The do’s and don’ts of how to navigate a diverse society (like Malden)... and why it’s important.
A man in a store at the mall gives you exceptional service, never leaving your side, always getting you a different size when you ask, and telling you about different sales going on. At the register, the manager asks you which employee helped you today, but you never got his name. You start to list unhelpful details, like his black hair and brown eyes.
Finally, you just say “y’know, the Asian one.” The woman at the register next to you looks mortified, blushing a violent scarlet. Why is she so uncomfortable? The man was Asian, Vietnamese to be specific. Why does it matter? More importantly, why are people so sensitive about these things?
First off, calling somebody by their politically correct minority name is not racist, that is why it is called politically correct - it is correct. There is nothing wrong with saying that a man is black if he comes from Somalia, just as there is nothing wrong with calling a member of the Jewish faith a Jew.
While informal, these names bear no ill connotation, so why do people get uncomfortable when someone else asks, “hey, your coworker, is she a Jew?”
The most annoying part of this is the people who, in an attempt to not seem racist, make everything seem racist. For example, your friend who says “Not to be racist, but I really love sushi.” How can that possibly be taken as racist? It is not like you are offending the entire nation of Japan by saying that you like their food, if anything that would be a compliment. The remarks only become racist when those who say them express prejudice towards another group of people, contesting that they have a certain (usually negative) characteristic. Saying that all people from Iraq are terrorists, or that all Mexican-Americans are illegal immigrants, are truly racist.
This tip-toeing is especially heavy in the LGBT community, where, for some reason, everything makes everyone uncomfortable. “I’m not trying to be rude, but is your friend a lesbian?” There is no need whatsoever to try and cover up whatever rudeness you think you are conveying; it is a simple yes-or-no question. You want to know if she’s a lesbian? Ask her, it won’t offend anyone as long as you are polite.
Being polite changes everything when someone asks a question, so long as the question is in good taste. Asking your Iranian friend “Hey, are you a terrorist?” is not going to sound nice no matter how hard you dress it up and make it seem friendly, since it reinforces a stereotype. Another equivalent is asking every gay person if they have AIDS - it’s just not cool. Asking the same Iranian friend if they are Muslim or not is the better route to take, since a yes or a no offends nobody.

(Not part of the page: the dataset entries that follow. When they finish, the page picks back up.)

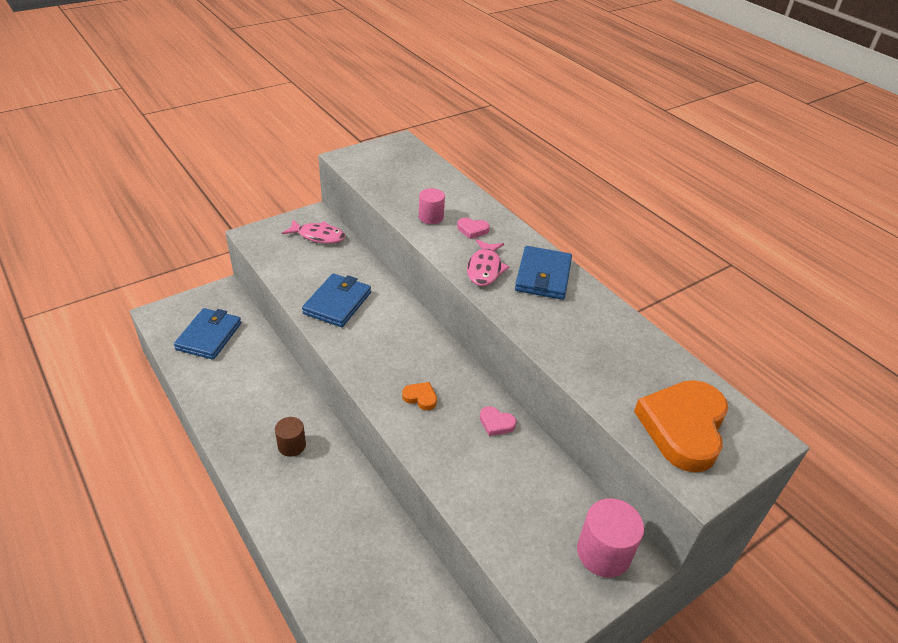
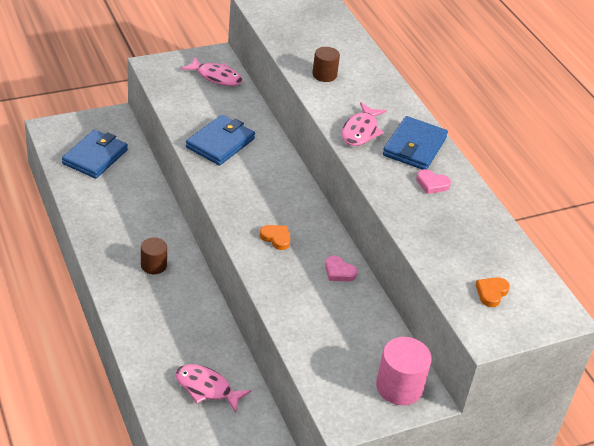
camera: 10 degrees right, 0 degrees up
(380, 585) = (206, 388): none -> pink fish
(431, 217) = (324, 75): pink cylinder -> brown cylinder
(472, 230) = (361, 93): pink heart -> pink heart (432, 184)
(683, 427) = (491, 293): orange heart -> orange heart, size x0.41

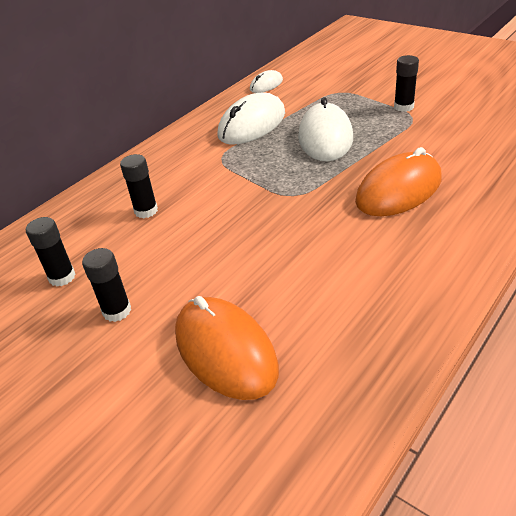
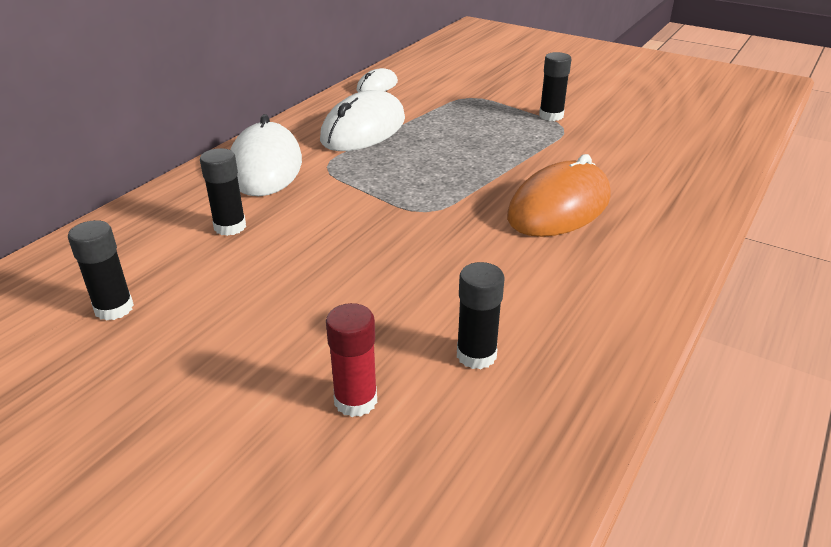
camera: 10 degrees left, 5 degrees down
(117, 311) = (197, 351): black glue stick -> black glue stick (476, 355)
(225, 351) = (355, 400): orange mouse -> red glue stick
(325, 137) = (459, 146): white mouse -> white mouse (265, 166)

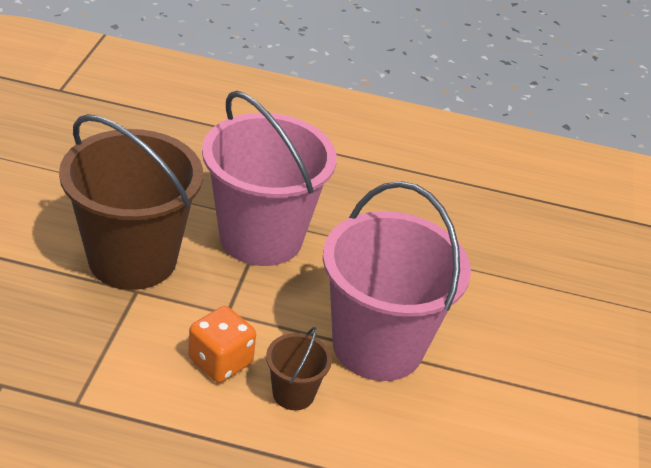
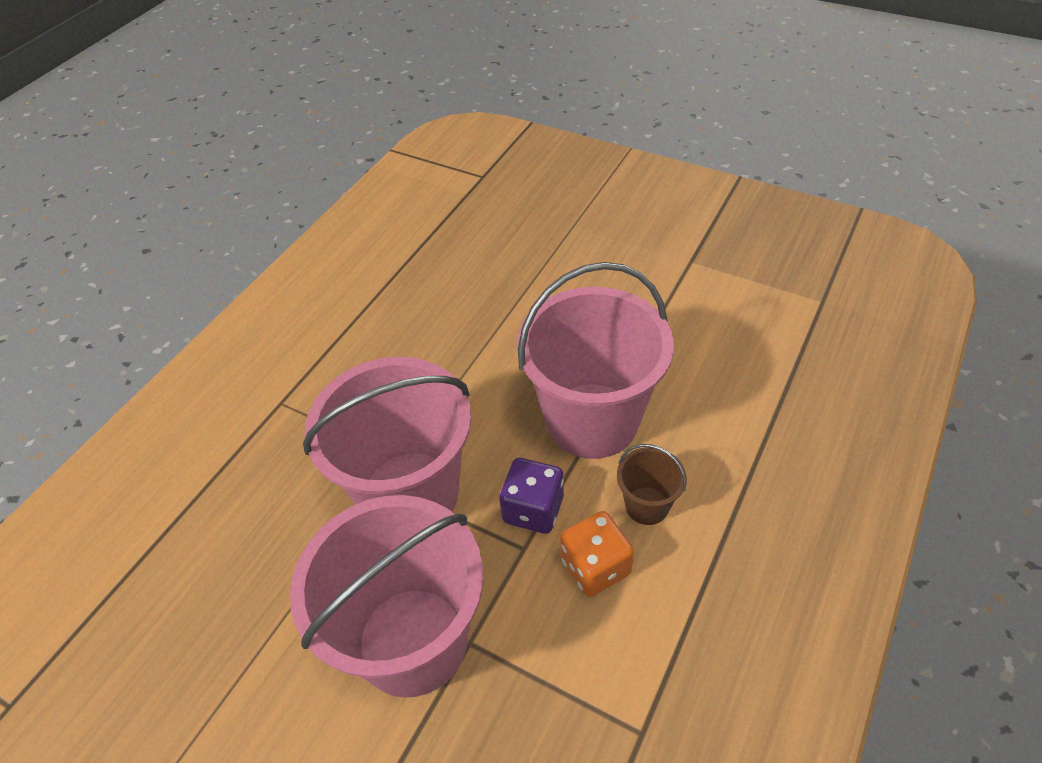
camera: 65 degrees left, 10 degrees up
(132, 259) = (412, 641): brown bucket -> pink bucket
(267, 314) = (533, 509): none -> purple dice

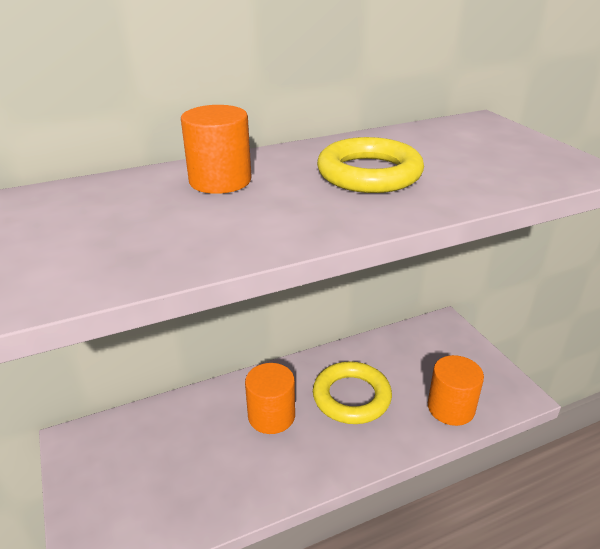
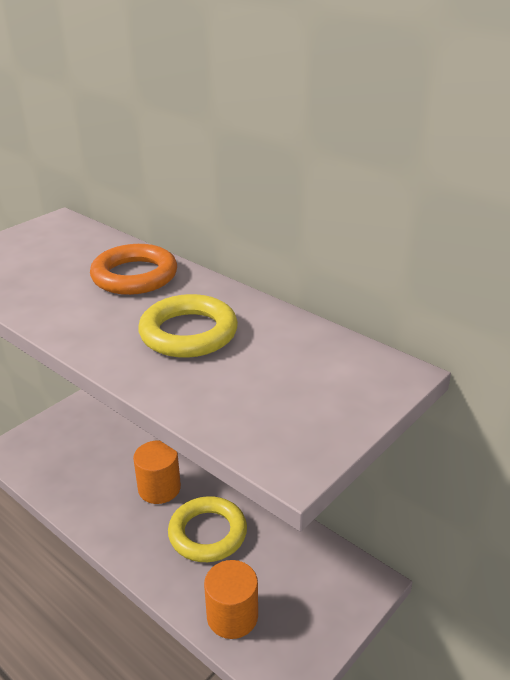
camera: 65 degrees right, 0 degrees up
(220, 181) = (134, 276): orange cylinder -> orange ring

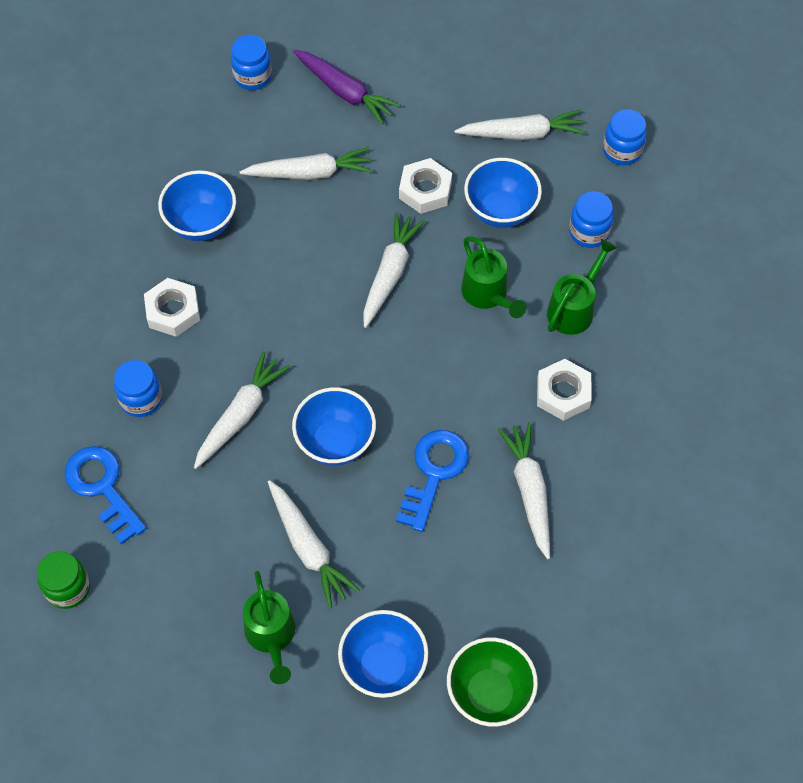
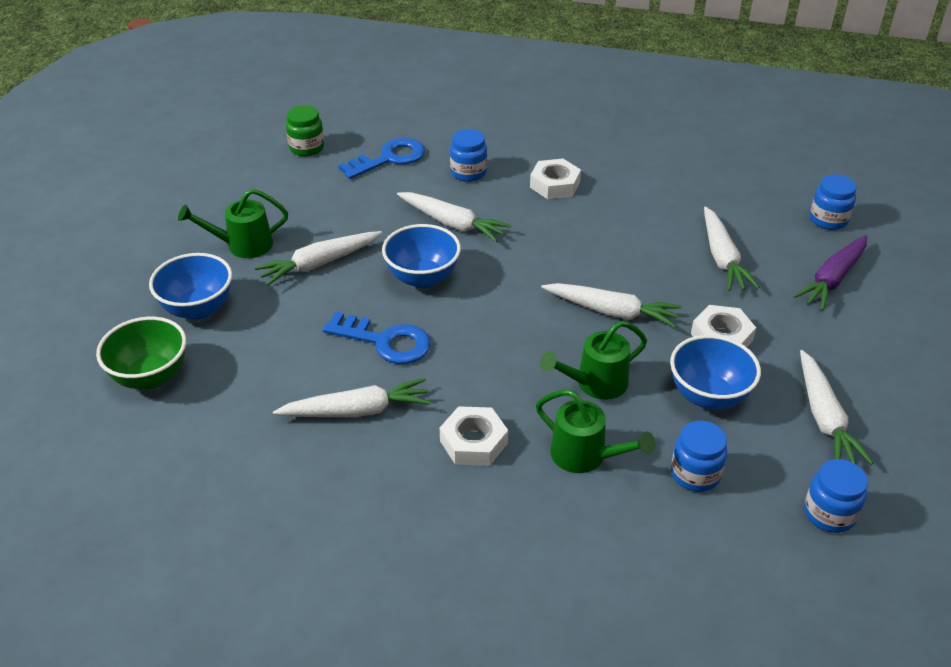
camera: 90 degrees right, 20 degrees down
(201, 224) = (648, 196): blue bowl -> none

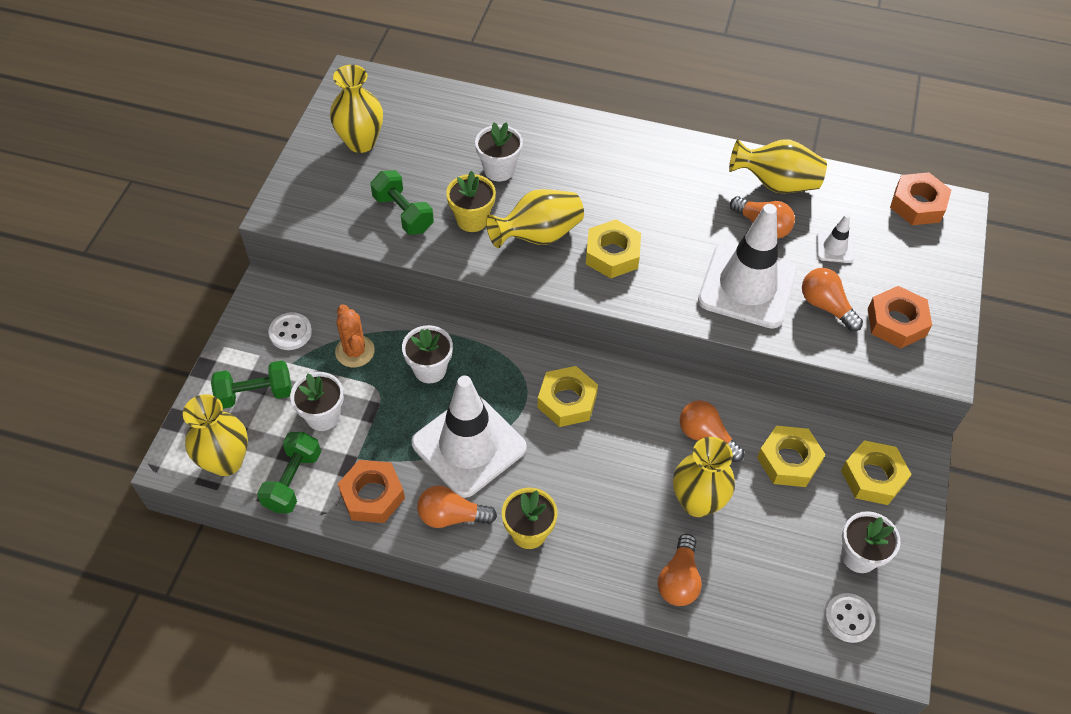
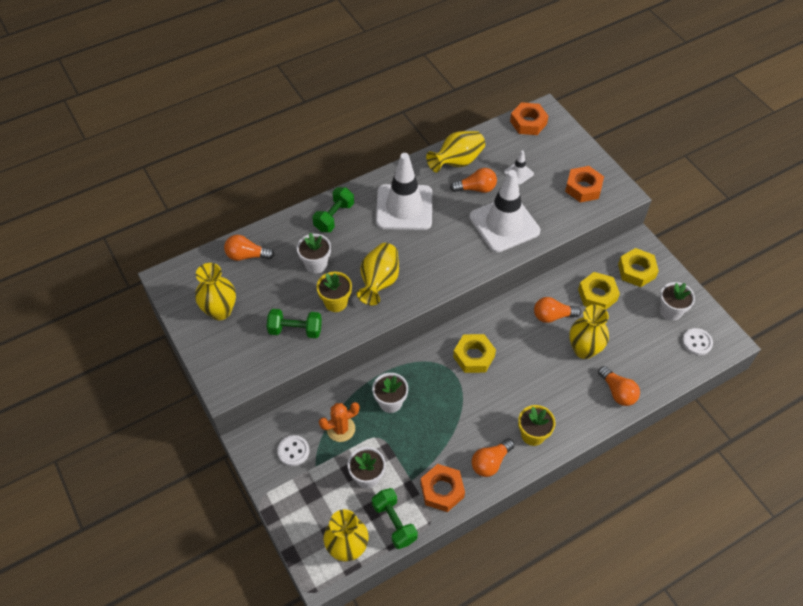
camera: 45 degrees left, 0 degrees up
(255, 394) = (317, 500): green dumbbell -> green dumbbell (334, 217)
(355, 351) = (341, 429): orange cactus -> orange cactus turned 45 degrees counterclockwise
(469, 445) = (456, 421): white traffic cone -> white traffic cone (404, 207)
(612, 254) = (426, 261): yellow nut -> none
(826, 306) = (547, 205): orange light bulb -> orange light bulb (247, 255)

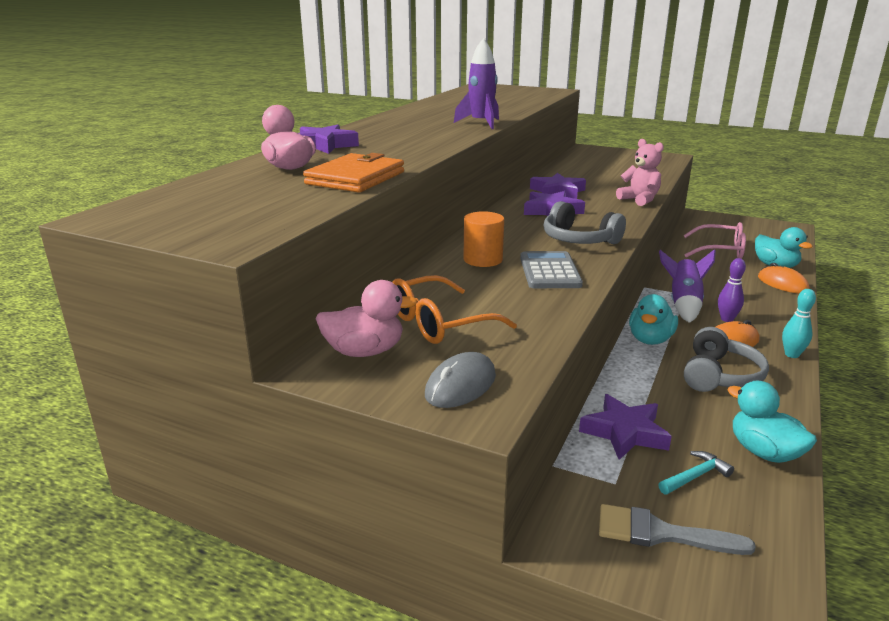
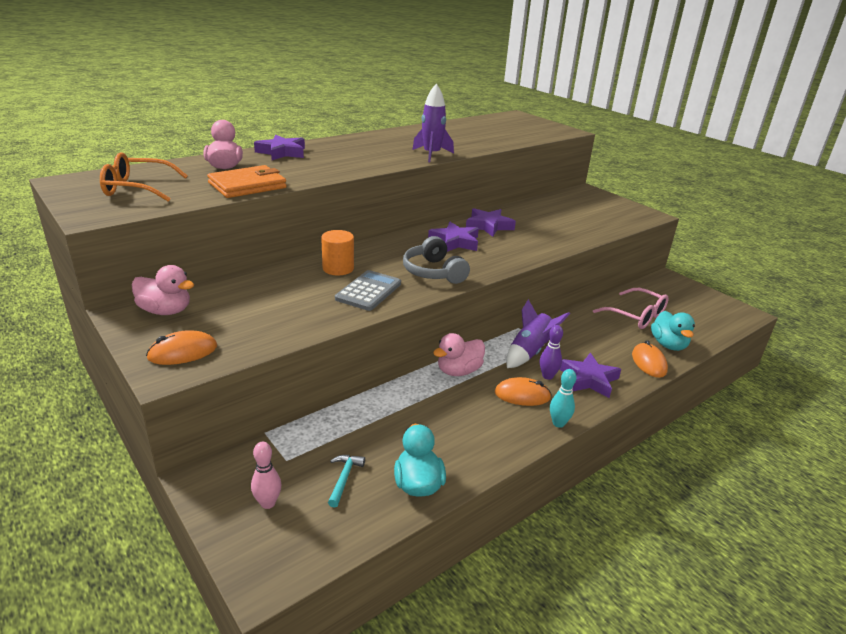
camera: 25 degrees right, 5 degrees up
(440, 323) = (237, 306): orange glasses -> orange glasses (138, 188)
(460, 385) = (183, 352): grey mouse -> orange mouse
(624, 432) = (340, 430): purple star -> purple star (588, 379)
(639, 200) = (545, 250): pink teddy bear -> none
(650, 340) = (458, 371): turquoise duck -> pink duck
(660, 533) = (268, 503): grey brush -> pink bowling pin
(695, 476) = (344, 478): turquoise hammer -> turquoise hammer turned 75 degrees counterclockwise
(719, 375) = (471, 417): grey headphones -> none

In conclusion, just be politically correct and polite when you ask questions, and no, you’re not being racist towards Italians for saying you don’t like pasta. Opinions are completely normal and natural, but using them to cover up actual racism isn’t. Having the “opinion” that all black people are criminals is not an opinion, it is racism, and therefore deserves no legitimate respect. In a world where apparently everything is now “racially charged”, I believe it would be better if we worried a little bit less.